“Head Games,” an exhibition of fifteen of Glaessner’s small paintings alongside two of larger scale, demonstrates the strength and scope of her painterly aesthetic. Pictorialism, process, and performance converge in these works, revealing not only her facility with the oil medium but also how our perception of ourselves and others depends on a play of imagination and reality. Seldomly exhibited altogether, the small-scale paintings offer a survey of Glaessner’s particular process, and a glimpse inside her mind.
Glaessner often thinks through ideas with repetition. Born in Palo Alto, California, Glaessner was raised in Houston, Texas before moving to New York in 2007. Houston’s climate is hotly swampy, a coastal city with proximity to Galveston Bay and the Gulf of Mexico. Walking around can feel as if stepping through a mist. With Glaessner often and repeatedly blurring her compositions with a careful swipe of a large brush, it can seem as if these figures are submerged in water or a haze, and it’s tempting to see this as Houston’s influence on Glaessner’s vision. But more directly, a 2019-2020 stay at Galveston Artist Residency, situated between the Bay and Gulf, where the sky and water meet, galvanized Glaessner’s work. There, she had time to focus and replicate ideas–playing with them– so as to understand her own work.

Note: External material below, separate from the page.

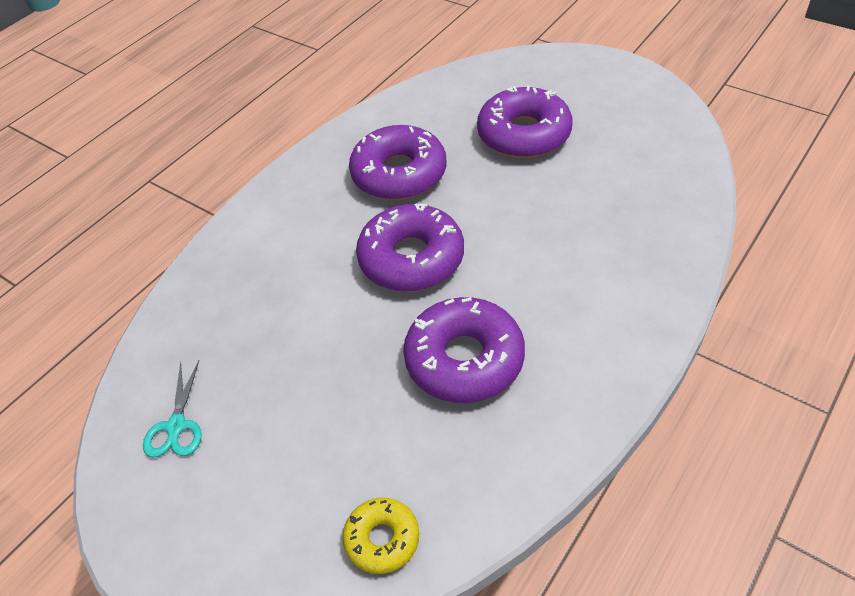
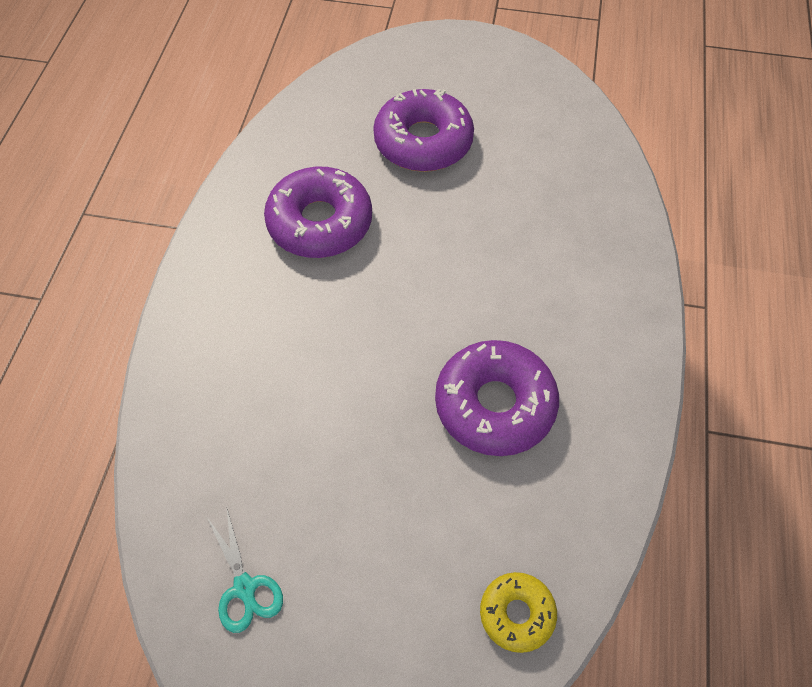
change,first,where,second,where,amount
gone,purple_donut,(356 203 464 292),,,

These new paintings continue several longtime thematic interests of Glaessner’s, including narratives from Western literature and Greek mythology alike. Nut (or Nwt), the Egyptian deity; goddess of the visible sky is frequently alluded to in several compositions through an arched body. Other mythic beings are recontextualized, such as Pygmalion and Galatea in “Mimesis” wherein a tiny third figure observing the scene skews the perspective, suggesting the artificiality of both Pygmalion and Galatea. Snippets of stories, texts, and poems fill Glaessner’s studio. As she made these works, poems by Georg Trakl and Sylvia Plath hung on her studio walls; all of these texts reflected on the singularity of transformation. But rather than mere interpretation or retelling of these texts, Glaessner’s paintings distill their essence as she reenvisions them using a lucid and adroit formalism.
The intimate scale of these works enables especially close examination, offering glimpses into not only the enigmatic stories of these paintings but also Glaessner’s process. Though requiring less physicality than her largescale works, the smaller paintings are nevertheless just as gestural and material. Careful looking reveals how she fashions her visceral textures through meticulous application of layers and layers of paint, which are then manipulated to reveal sumptuous rugged surfaces. Several works here are enriched with small glass beads Glaessner mixed with paint to give both oil and canvas something to resist. Or, perhaps the initial pour is spread all over the canvas in a slick coating of color. Brushwork is a reaction, as line and shape take form in response to one another.
Drawing from art history, mythology, memory and pop culture, Elizabeth Glaessner’s dream-like paintings conjure a surreal universe uninhibited by conventional boundaries. In this imagined realm, fluid figures populate amorphous landscapes where both person and surrounding are in a seemingly constant state of metamorphoses. Glaessner begins each piece intuitively, layering oil over poured pigments, allowing the paint to interrupt the narrative making room for the subconscious. Inspired by symbolist painters such as Edvard Munch, Glaessner uncovers a psychological world with her distinct use of color and technique. Through form and process her paintings act as gateways into untapped emotions, triggering our primordial unconscious, freed from the burden of societal boundaries and moral codes.